The Guardian reports: The British public have voted to leave the EU in an advisory referendum – but there have been voices in business, diplomacy, politics and European polities desperately asking if the issue can be revisited. Is that feasible?

The short answer is yes, just about, but many forces would have to align.

The referendum, for instance, has thrown up big constitutional questions for Britain.

Oliver Letwin, who was appointed by David Cameron, the outgoing prime minister, to oversee the process of withdrawal, is now at the helm of an expanded European secretariat at the Cabinet Office. But it is clear that very little preparatory work has been done. One of the first questions he will face is the future role of the British parliament in Brexit.

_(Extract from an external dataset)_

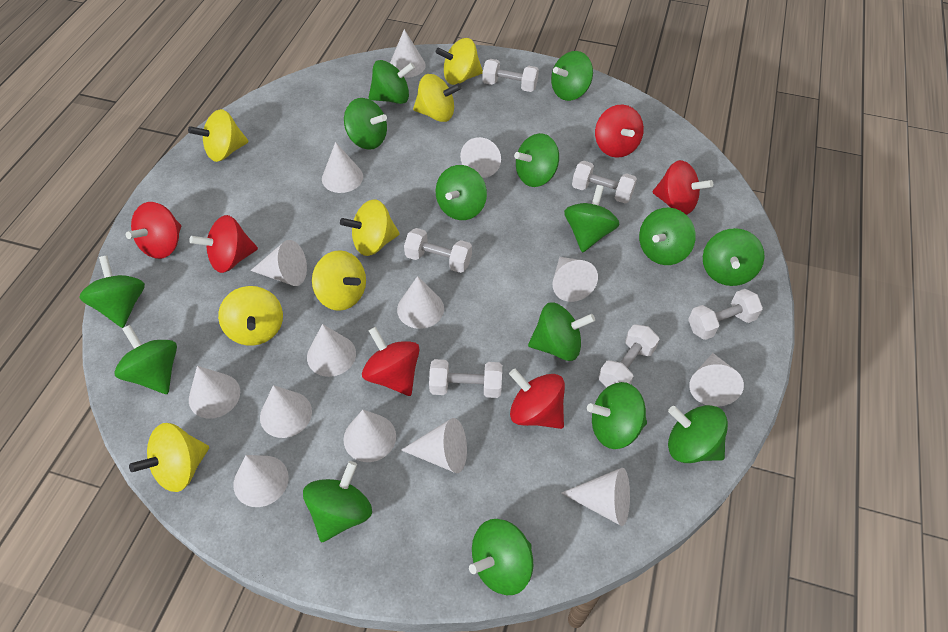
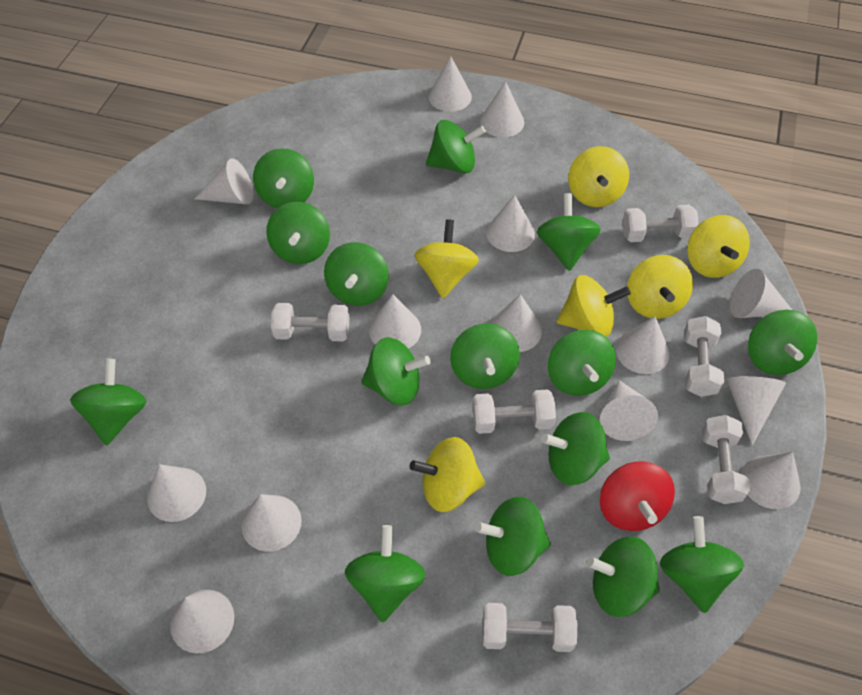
red spinning top: 6 -> 1
yellow spinning top: 7 -> 6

The British government has not yet said how parliament should implement the decision to leave. It is not clear, for instance, if and what laws would have to be passed to put the referendum decision to leave the EU into effect. [Continue reading…]

Echoing this discussion, U.S. Secretary of State John Kerry says there are a number of ways Thursday’s vote could be “walked back.”

But in the eyes of many — on both sides of the issue — the fact that this conversation is even taking place is widely viewed as an expression of contempt for democracy. It is seen as a cynical effort to accomplish by questionable means what couldn’t be achieved through a free and fair vote. The argument for rejecting these kinds of political machinations is that the will of the people must be respected.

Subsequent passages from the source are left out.